Enterprise software giant SAP AG has given its clearest indication yet that it will look to build relationships with multiple channel partners across the Middle East after ending its exclusive distribution agreement with long-term partner SAP Arabia.

SAP has purchased the license and maintenance customer contracts of SAP Arabia, as well as its trademarks, in a move that paves the way for it to begin its own channel development activities in the Middle East region.

The ERP software vendor has made a series of moves to strengthen its channel presence in the European SME market during recent years and now looks set to repeat that strategy in the Middle East.

"If you want to really develop SME, then it is very clear that one partner is not enough - you have to be able to invest into channels," conceded Ernie Gunst, president customer solutions operations EMEA at SAP. "I think this transaction gives us that possibility with all the freedom and all the possibilities to do this in whatever countries within the MENA region that we see fit and as we see are needed based upon the competitive pressures that we see."

Gunst describes SMEs with sales below US$500m as "almost 99% of the economic fabric" in the Middle East and North Africa, and admits the only way to reach such companies is by using an extensive partner model.

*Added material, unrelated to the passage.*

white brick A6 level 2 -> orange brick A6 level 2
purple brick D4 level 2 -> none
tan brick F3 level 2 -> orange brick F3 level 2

"SAP's business model is quite clearly geared towards our licence and maintenance revenues - this is an absolutely key element," he said. "Of course, service revenues in any country in the world are also part of our business model, but SAP's policy to leverage an ecosystem will also be applied in the MENA region. SAP Arabia - the new SAP Arabia, 100% owned by SAP - will typically see the same business model as in the other areas. This means that the most important part will of course be licence and maintenance revenues. Services will be there, but SAP quite typically would never take a share which is higher than 20%. We are by far not there in the MENA region, but 20% is the absolute maximum that we would be targeting in any country in the world," added Gunst.

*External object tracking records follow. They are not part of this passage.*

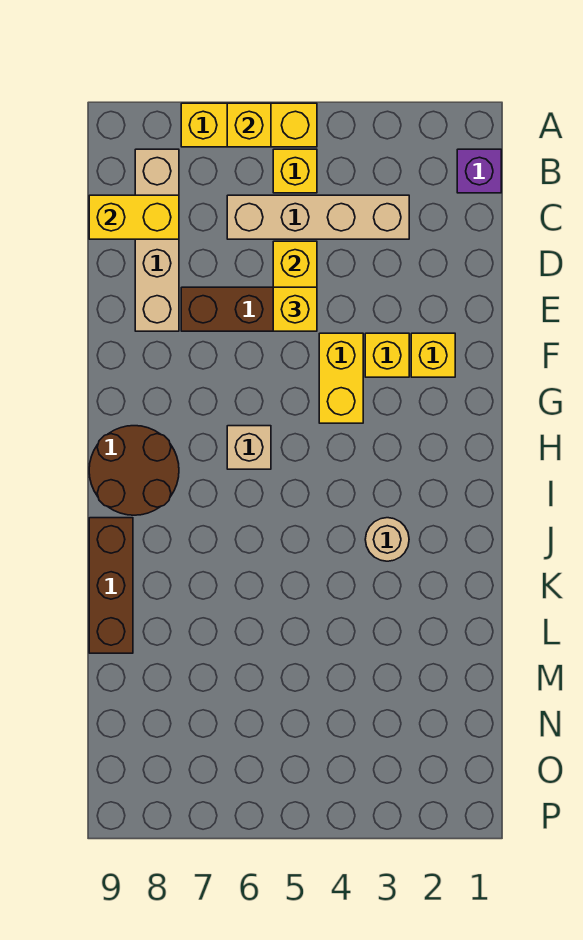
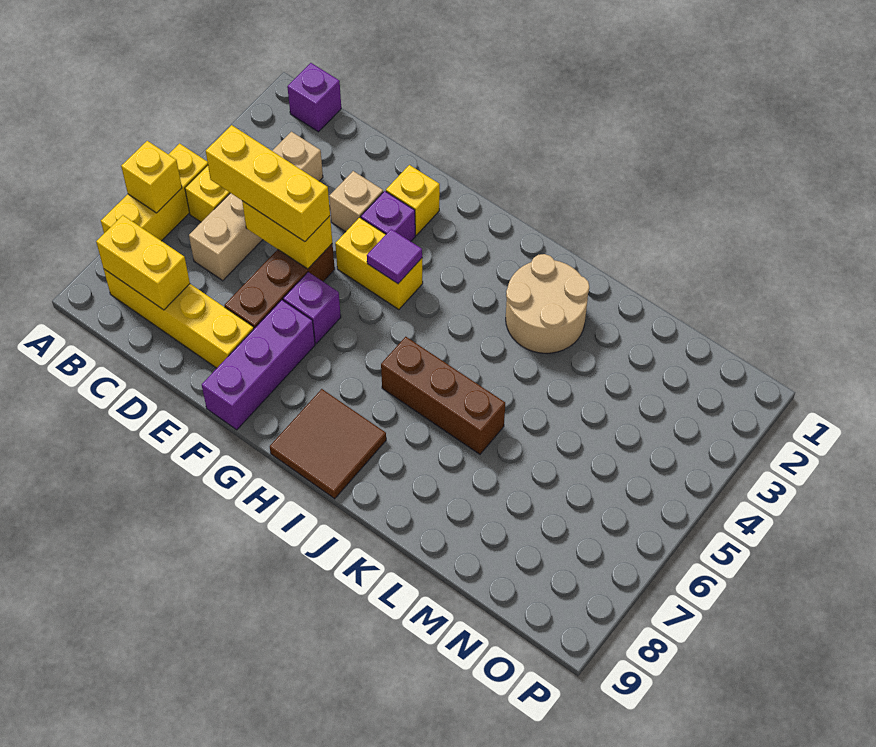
tan brick B8:E8 level 1 -> yellow brick B8:E8 level 1
yellow brick C8:C9 level 2 -> yellow brick B8:C8 level 2
yellow brick E5 level 3 -> yellow brick C5:E5 level 3
yellow brick F3 level 1 -> purple brick F3 level 1
none -> purple brick F6 level 1
none -> purple brick F7:F9 level 1
none -> purple tile G4 level 2
tan brick H6 level 1 -> tan brick E3 level 1
brown round brick H8:I9 level 1 -> brown tile H8:I9 level 1
tan round brick J3 level 1 -> tan round brick J2:K3 level 1
brown brick J9:L9 level 1 -> brown brick I6:K6 level 1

The man tasked with driving SAP's strategy in the region is Sergio Marccotta, who was formerly the executive in charge of the SAP Arabia relationship.

News that SAP Arabia will no longer serve as SAP AG's sole Middle East partner ends one of the region's last major exclusive partnerships and a relationship that SAP CEO Henning Kaggermann has previously described as "not perfect".

Gunst insists the deal comes as SAP continues to look for "growth centres" that will help it maintain the double-digit expansion it has registered in the last two quarters.

"This is one reason why this transaction was at the right time - because growth is picking up, and let's face it, we are not the only ones interested in the Middle East," said Gunst. "We also have our competitors that are using a more direct model, and who are investing into the region."

One point that still remains unclear is how much SAP was forced to pay to end the exclusivity relationship with SAP Arabia. The Financial Times Germany cites senior SAP management sources as claiming it cost the vendor a staggering US$280m - more than six times the reported regional turnover of SAP Arabia.

Gunst, however, disputes the validity of that report, insisting that no official company sources would be prepared to comment on the value of the transaction.

Meanwhile, SAP Arabia has confirmed that it will re-brand its business and work with SAP as a ‘strategic partner' and non-exclusive VAR within the vendor's PartnerEdge programme, targeting a number of vertical sectors.